Hutan mangrove digerus, biota air menghilang, ekonomi nelayan tumbang. Namun Ponty berdalih: KPH harus bekerja sesuai regulasi.

Kerusakan di luar kawasan hutan, katanya, masuk ranah Undang-Undang Nomor 32 Tahun 2009 tentang Perlindungan dan Pengelolaan Lingkungan Hidup (PPLH).

Jadi, tanggung jawabnya ada di Dinas Lingkungan Hidup (DLH). DLH kabupaten jika masih dalam satu wilayah, DLH provinsi jika lintas daerah.

“KPH tidak punya instrumen penyidikan seperti PPNS. Jadi kami tidak bisa melakukan penindakan hukum secara langsung,” tegas Ponty.

Meski begitu, ia mengklaim KPH tak lepas tangan atas kasus pembalakan liar kayu mangrove di Desa Sebubus.

Mereka turun ke lapangan, ambil koordinat, pastikan status kawasan, lalu menyerahkan hasilnya ke Pemkab Sambas.

“Kami bantu di tahap awal. Setelah hasilnya keluar, kami sampaikan ke pemerintah daerah untuk ditindaklanjuti,” ujar Ponty.

Ia menjelaskan, pengelolaan mangrove di Indonesia memang berlapis kewenangan.
Jika mangrove di dalam kawasan hutan, urusan Kementerian Lingkungan Hidup dan Kehutanan (KLHK).

Jika di luar kawasan hutan, urusan Kementerian Lingkungan Hidup dan DLH daerah.
Kalau di wilayah pesisir dan pulau kecil, urusan Kementerian Kelautan dan Perikanan (KKP).

“Kami di KPH tetap mendukung lewat data dan informasi spasial. Tapi untuk penegakan hukum dan pengelolaan selanjutnya, itu sudah menjadi kewenangan instansi lain,” tutup Ponty.

Jeritan Nelayan

Bagi warga Sebubus, mangrove bukan sekadar hutan. Ia jantung kehidupan. Sumber napas ekonomi. Namun setelah pembalakan liar merajalela, kehidupan ikut tercabut.

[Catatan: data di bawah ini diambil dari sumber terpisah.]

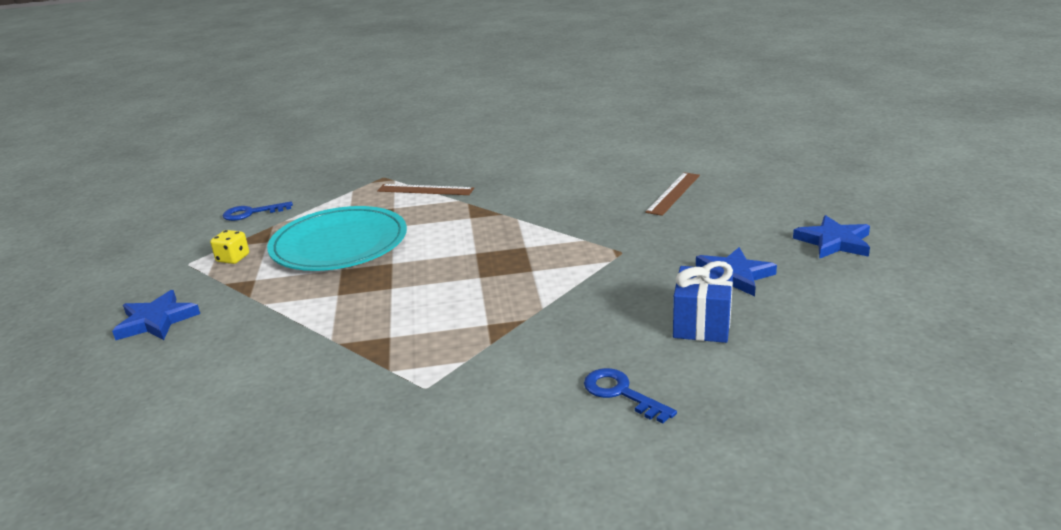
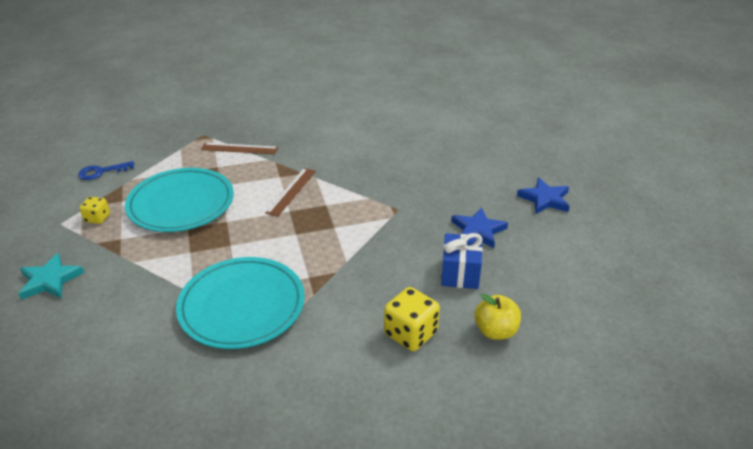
camera: 10 degrees left, 10 degrees up
(156, 321) = (50, 280): blue star -> turquoise star
(391, 354) = (242, 306): none -> turquoise plate
(621, 393) = (410, 333): blue key -> yellow dice
(673, 193) = (429, 153): brown ruler -> brown ruler (291, 191)
(749, 394) = (495, 331): none -> yellow apple

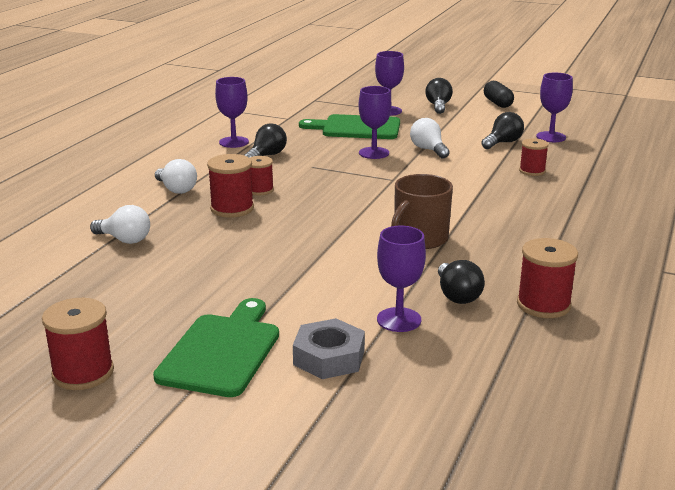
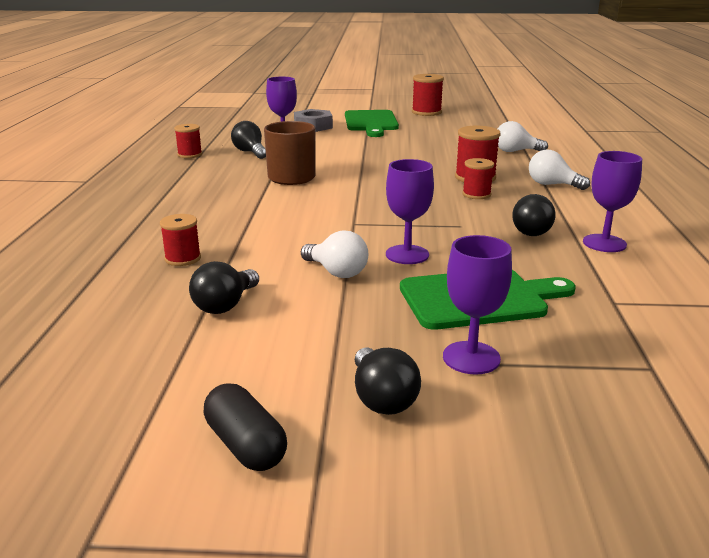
camera: 160 degrees right, 0 degrees up
(543, 305) = (190, 154): red spool -> red spool, size x0.66
(551, 137) = (137, 335): purple goblet -> none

Hamiri, nelayan dari Dusun Setinggak Asin, merasakan langsung dampaknya. Dulu, ia bisa membawa pulang 20 kilogram hasil tangkap: kepiting, cuyung, kijing. Sekarang, paling banyak satu kilogram.

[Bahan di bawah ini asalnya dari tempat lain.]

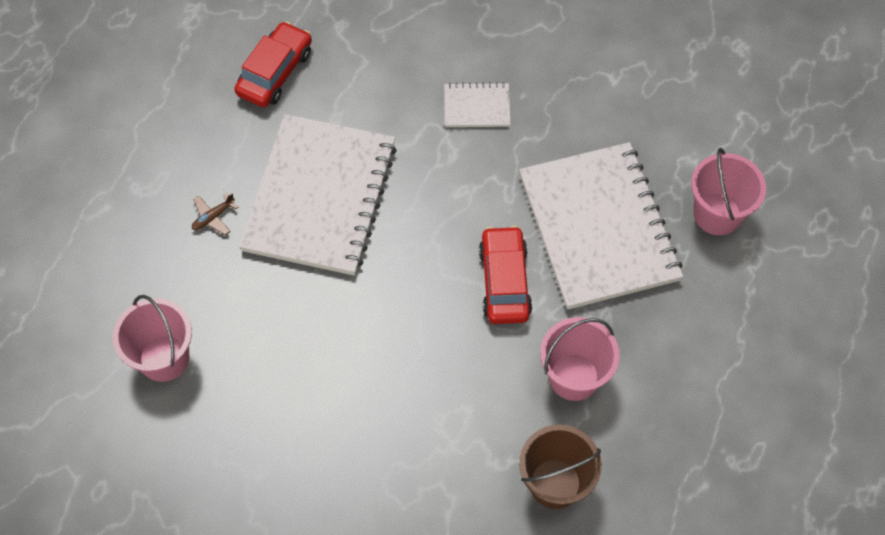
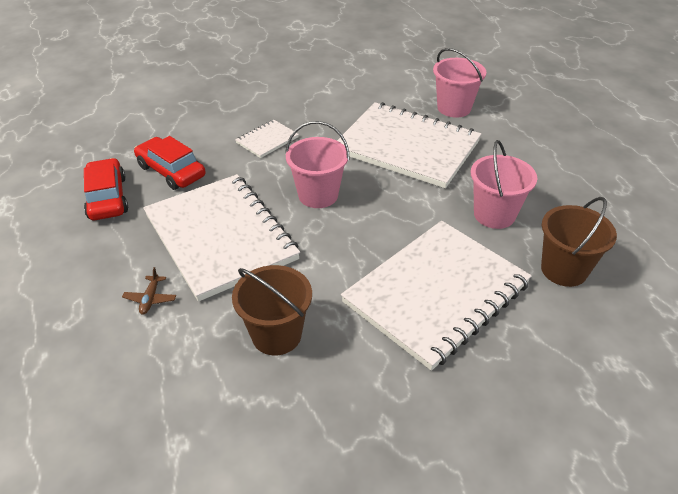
camera: 45 degrees left, 20 degrees down
(164, 358) = (213, 415): pink bucket -> pink bucket (318, 195)
(266, 332) = (276, 335): none -> brown bucket
(422, 406) = (436, 293): none -> white notebook
(504, 281) = (393, 200): red car -> red car (171, 171)

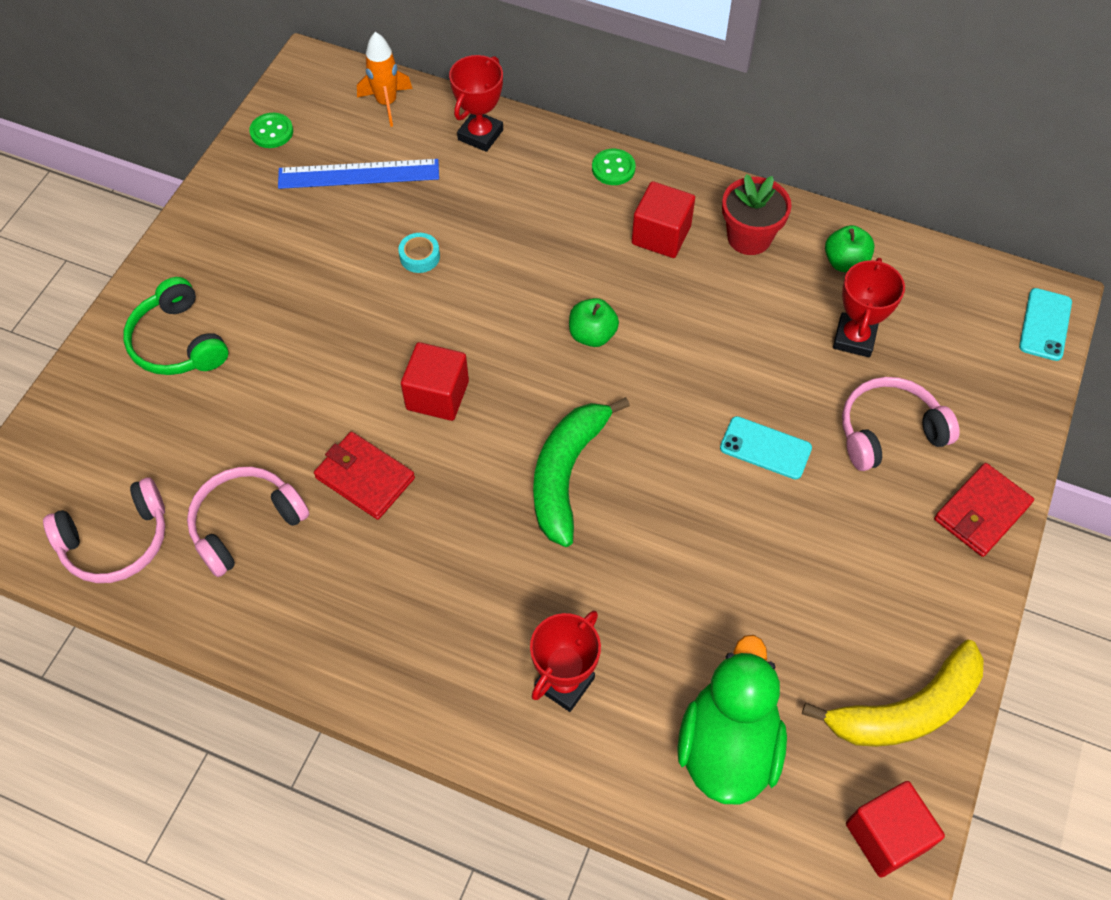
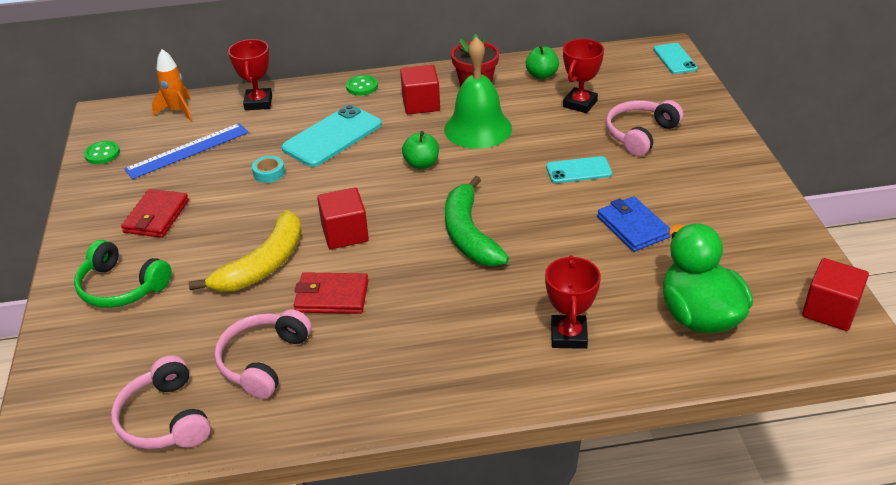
camera: 30 degrees left, 20 degrees down
(116, 541) = (165, 419): pink headphones -> pink headphones turned 120 degrees clockwise
(524, 235) = (332, 136): none -> turquoise phone
(698, 313) = (478, 129): none -> green bell
(759, 573) = (633, 227): none -> blue wallet
(854, 338) = (580, 104): red trophy -> red trophy turned 45 degrees clockwise
(906, 710) = (778, 248): yellow banana -> yellow banana (263, 265)
(981, 512) = (725, 146): red wallet -> red wallet (156, 216)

“Hutan mangrove inilah aset kami. Dari sinilah kami hidup. Kalau dibabat terus, makin habis hasil yang bisa kami cari,” ujarnya lirih.

Janinah, nelayan lainnya, juga mengelus dada. Ia tak tahu lagi harus bagaimana. Bertani tak bisa, karena tak punya kebun. Sementara hasil tangkap turun setelah terjadi pembalakan liar itu.

“Mau kerja apa lagi? Tolonglah, hentikan pembabatan hutan mangrove,” desaknya.

Kerusakan mangrove di Paloh bukan sekadar soal pohon yang tumbang. Tapi juga menggerus pendapatan nelayan.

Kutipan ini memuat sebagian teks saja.